B. TENDO EM CONTA, O depoimento produzido pelo Réu Insolvente, que acima se transcreve fls. 10 a 12, IMPÕE SE CONCLUA QUE: 1. - O depoimento prestado pelo Réu Insolvente, foi requerido pelo Réu, ora Recorrido. 2. - Tal depoimento de parte, previsto no artº 452º CPC, tem a sua irretratibilidade prevista no artº 465º do mesmo diploma lega. 3. - Do depoimento de parte, consagrado em tal dispositivo legal, e acima transcrito, resultam factos, absolutamente indesmentíveis e que jamais podem ser retirados dos autos, a saber:
- O Réu Insolvente confessa - confissão irretratável - o crédito reclamado pelo Autor, confissão que é expressa, com força probatória plena contra o confitente - art. 358.º, n.º 1 do CC -, que ultrapassa a livre apreciação do Tribunal – dito artº 358º, nº 4 -,
C. A Sentença Recorrida ignorou a força probatória plena de tal confissão, violando o disposto nos artºs 358º e 674º do Cód. Proc. Civil, violação que expressamente se invoca, sendo certo que invocada tal violação pode a mesma suscitar a intervenção das instâncias superiores, por força do disposto no art. 674º, nº 3 do CPC.
D. SOBRE A FUNDAMENTAÇÃO DA SENTENÇA RECORRIDA, quando refere:- “Efectivamente, pese embora Autor e Insolvente procurem confirmar os factos alegados pelo primeiro com vista a fundamentar o respectivo pedido, o certo é que, desde logo, contradizem-se quanto ao período em que os supostos empréstimos terão ocorrido, o primeiro a afirmar que teria feito entregas ao longo de um a dois anos e o segundo a referir-se a um período de cerca de cinco anos; por outro lado, nenhum foi capaz de, sustentadamente, explicar em que circunstâncias e que montantes eram emprestados de cada vez, nem como chegaram ao montante que entretanto foi firmado no cheque id. nos autos, ou ao montante de juros entretanto calculado, não nos podendo in casu bastar com uma simples “confissão” por banda do réu insolvente.”, TENDO EM CONTA, Os depoimentos prestados pelo Autor/Recorrente, em sede de depoimento de parte, a requerimento do ora Recorrido, transcrito a fls. 12 a 15, comparado com o depoimento de parte prestado pelo Réu Insolvente - fls. 13 a 15 -, IMPORTA CONCLUIR QUE: 1. - O Autor não confessa que não tem sobre o Insolvente o crédito por ele reclamado, que era o que o Recorrido pretendia provar, mas não fez. 2. - As partes, Autor e Insolvente NÃO SE CONTRADIZEM, Já que: a)- O Réu Insolvente refere 4 anos mais ou menos, entre 2005 e 2009, altura em que entregou ao Autor a declaração da dívida e o cheque, da quantia global mutuada de € 45.000,00. b)- O Autor nunca afirmou o número de anos em concreto, dizendo que emprestou várias vezes, e fazendo apelo ao tempo já passado desde 2005/2009, para poder dar certezas, justificando a dificuldade, ao dizer:“ [00:09:09] T.: sr.

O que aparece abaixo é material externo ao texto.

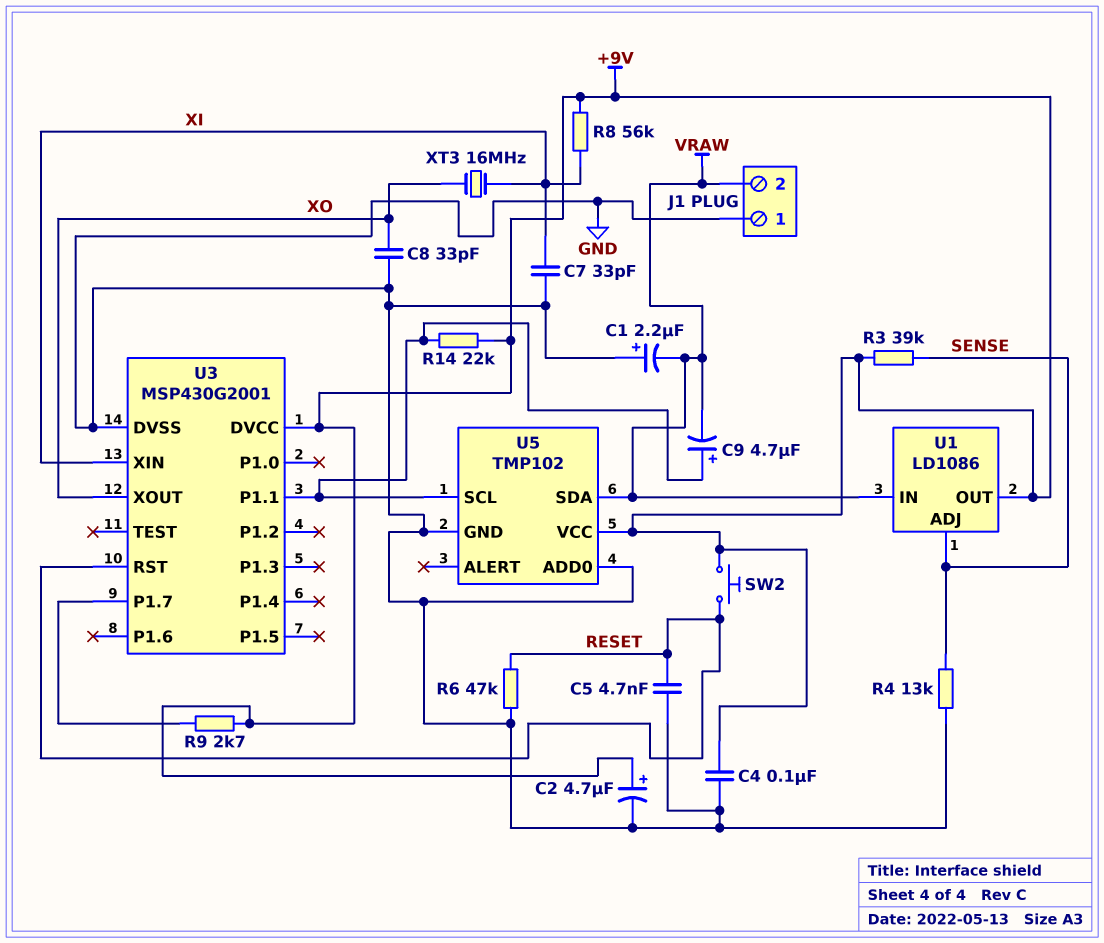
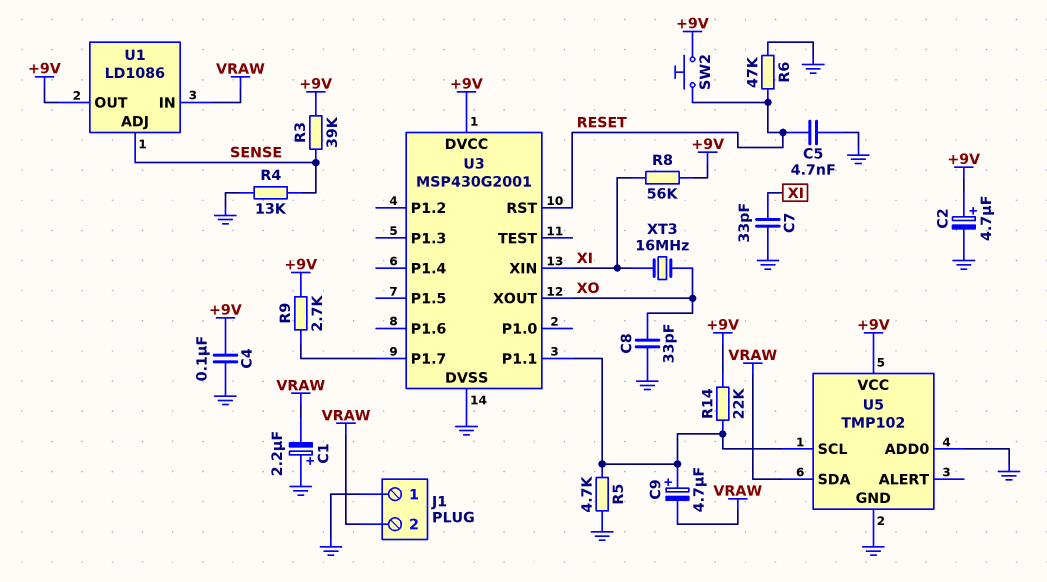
R5: none -> 4.7k (GND, U3/P1.1)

Dr., emprestei em parcelas de 10 mil… sei que eram… uma vez emprestei-lhe 10 mil, outras vezes 5 mil. A primeira vez acho que foi 7.500. Mas não posso dizer mais. Quer dizer, não me recordo mais, … já foi há tantos anos, sr. Dr !... 3. - Mesmo que entre os depoimentos de ambas as partes houvesse uma diferença de 2 anos, sobre os momentos em que ocorreram os vários mútuos, não é verdadeiro fundamento/motivação aquilo que a sentença recorrida refere para dar por não provada a existência do mútuo em causa. 4. - No ano de 2022, não é exigível ao Autor, pessoa com mais de 80 anos de idade,...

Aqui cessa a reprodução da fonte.